A meteor shower devastates New York, and then is not commented upon throughout the rest of Armageddon. (In accordance with federal law, the phrase "This is New York--anything can happen" is uttered by a taxi driver right before the fireworks start.)
Cut to: South China Sea. The brawling oil driller Bruce Willis, called Harry Stamper (the name probably taken from Ken Kesey's Sometimes a Great Notion) harasses Greenpeace wimps and chases his daughter's suitor with a shotgun. Why does he bother? The suitor, A.J., is Ben Affleck, Nonthreatening Boys magazine's Boy of the Year.
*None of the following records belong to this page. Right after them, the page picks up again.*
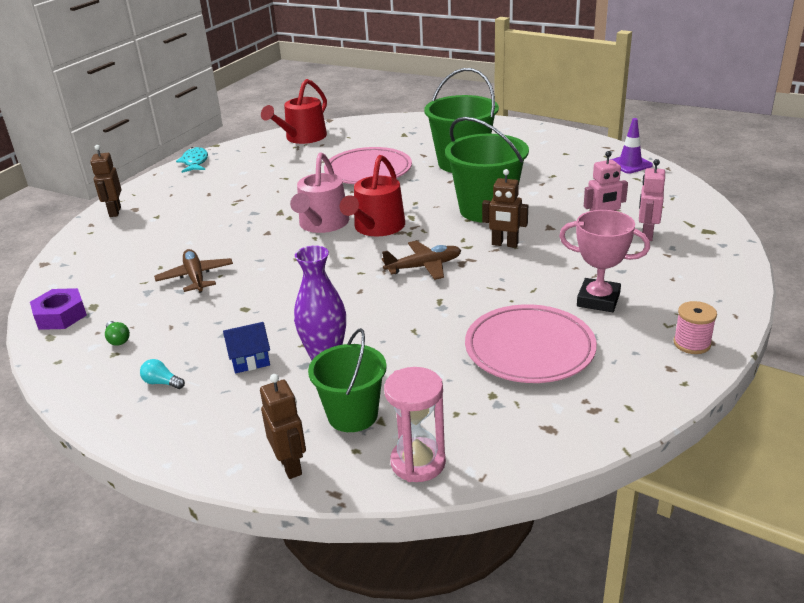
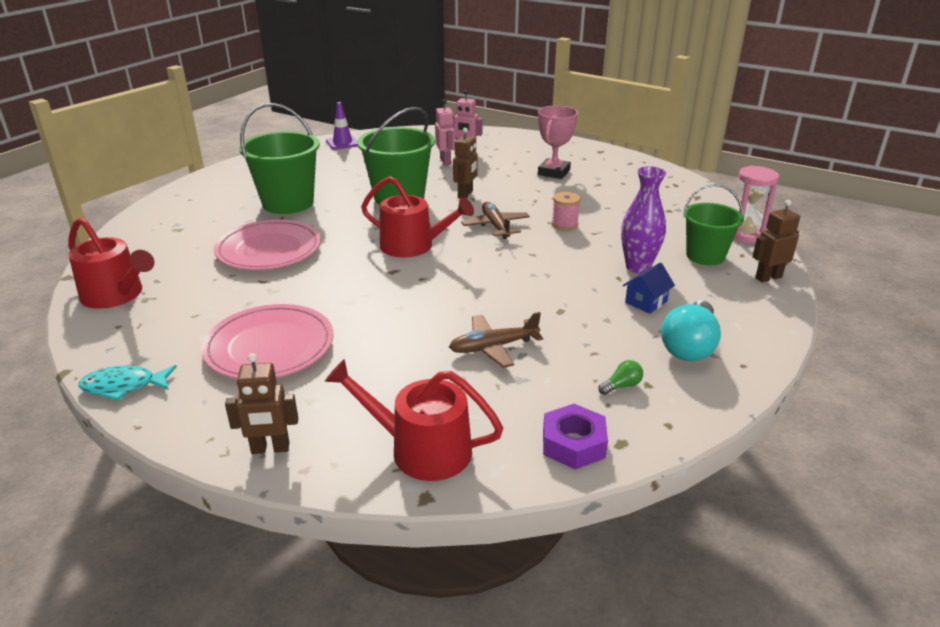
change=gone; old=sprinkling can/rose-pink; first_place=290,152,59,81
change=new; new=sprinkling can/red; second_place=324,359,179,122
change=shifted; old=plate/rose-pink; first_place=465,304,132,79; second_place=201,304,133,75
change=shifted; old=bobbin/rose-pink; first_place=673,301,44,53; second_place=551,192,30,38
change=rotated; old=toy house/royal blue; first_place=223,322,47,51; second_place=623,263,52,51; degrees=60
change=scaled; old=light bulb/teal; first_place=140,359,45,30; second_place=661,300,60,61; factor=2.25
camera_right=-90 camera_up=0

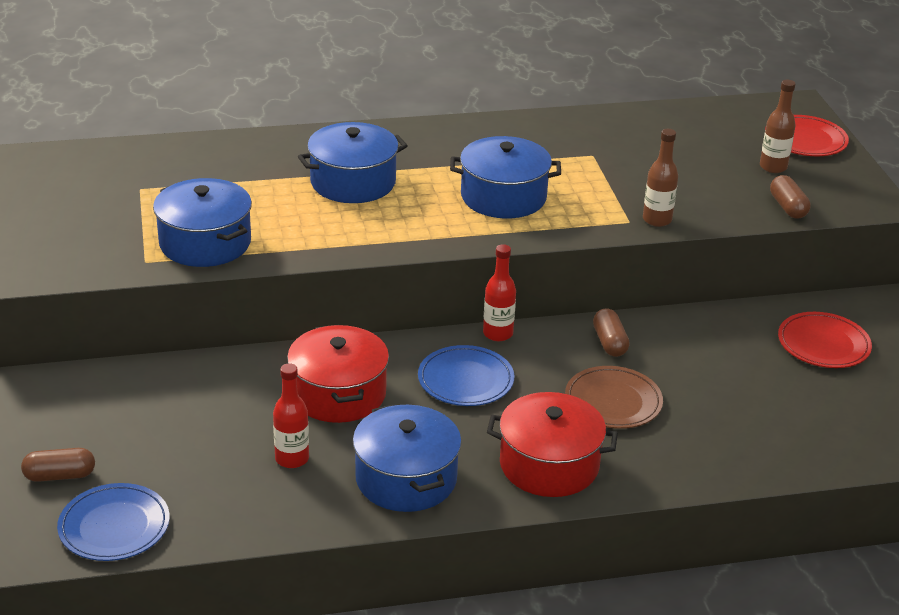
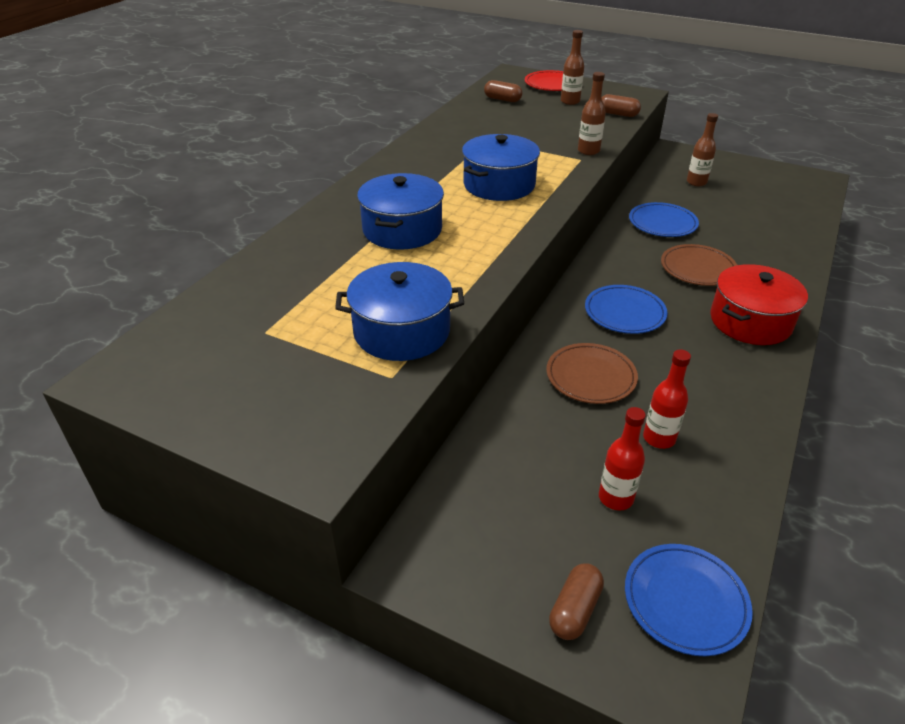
change=gone; old=pot/royal blue; first_place=353,404,109,108
change=new; new=plate/royal blue; second_place=629,202,70,35
change=shifted; old=drink bottle/red; first_place=483,244,33,97; second_place=599,407,47,103
change=shifted; old=capsule/dark brown; first_place=593,308,37,49; second_place=484,80,38,22
change=swapped; old=pot/red; new=plate/dark brown; first_place=287,325,102,98; second_place=546,343,92,61
change=swapped; old=plate/red; new=drink bottle/dark brown; first_place=778,312,94,56; second_place=687,113,31,73
camera_right=-50 camera_up=5

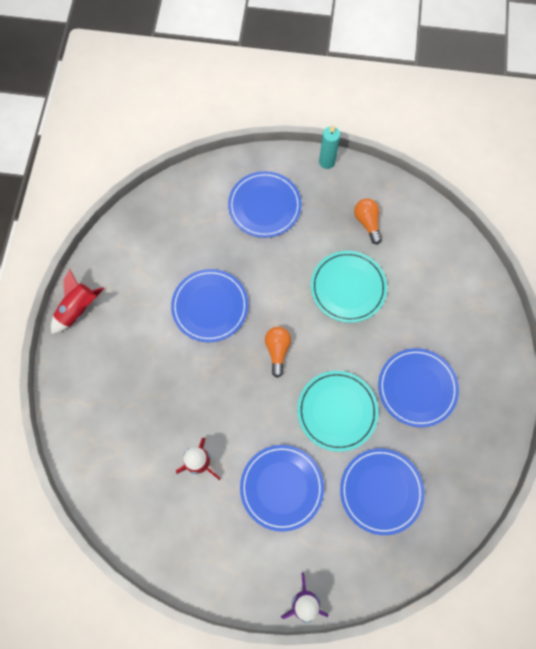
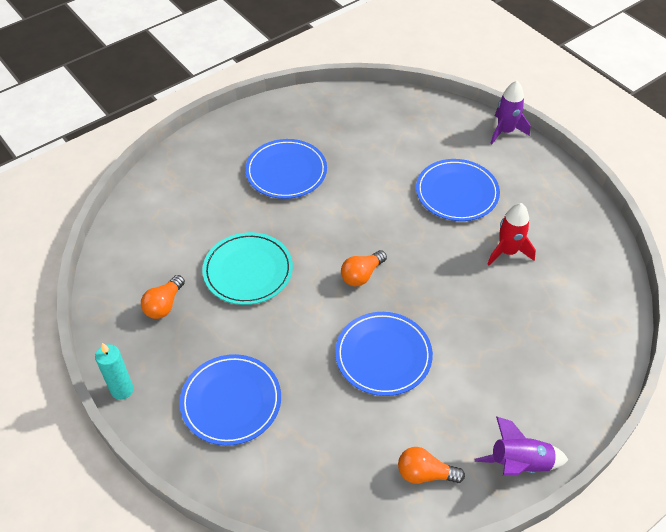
change=gone; old=plate/teal; first_place=297,371,82,81
change=gone; old=plate/royal blue; first_place=340,448,85,87
change=new; new=light bulb/bright orange; second_place=398,447,67,37
change=repainted; old=toy rocket/red; new=toy rocket/violet; first_place=51,269,53,65; second_place=475,416,93,60
camera_right=-135 camera_up=-20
He and the daughter were probably just cuddling. (The big love scene shows us Affleck romping animal crackers over the girl's tummy.)
Liv Tyler, as Grace, Stamper's daughter, has her old man's steel; they quarrel. (Quarreling is big in Jerry Bruckheimer movies: everyone goes toe to toe and bellows. It's proactive!)
Meanwhile, NASA guy Billy Bob Thornton recruits Stamper, the world's greatest driller. He wants to shoot him into space, where he's supposed to drill a hole in a Texas-size meteor menacing the Earth and blast it into pieces with a nuke. Stamper says, Screw these wuss astronauts, I need my own men! Drillers I can trust.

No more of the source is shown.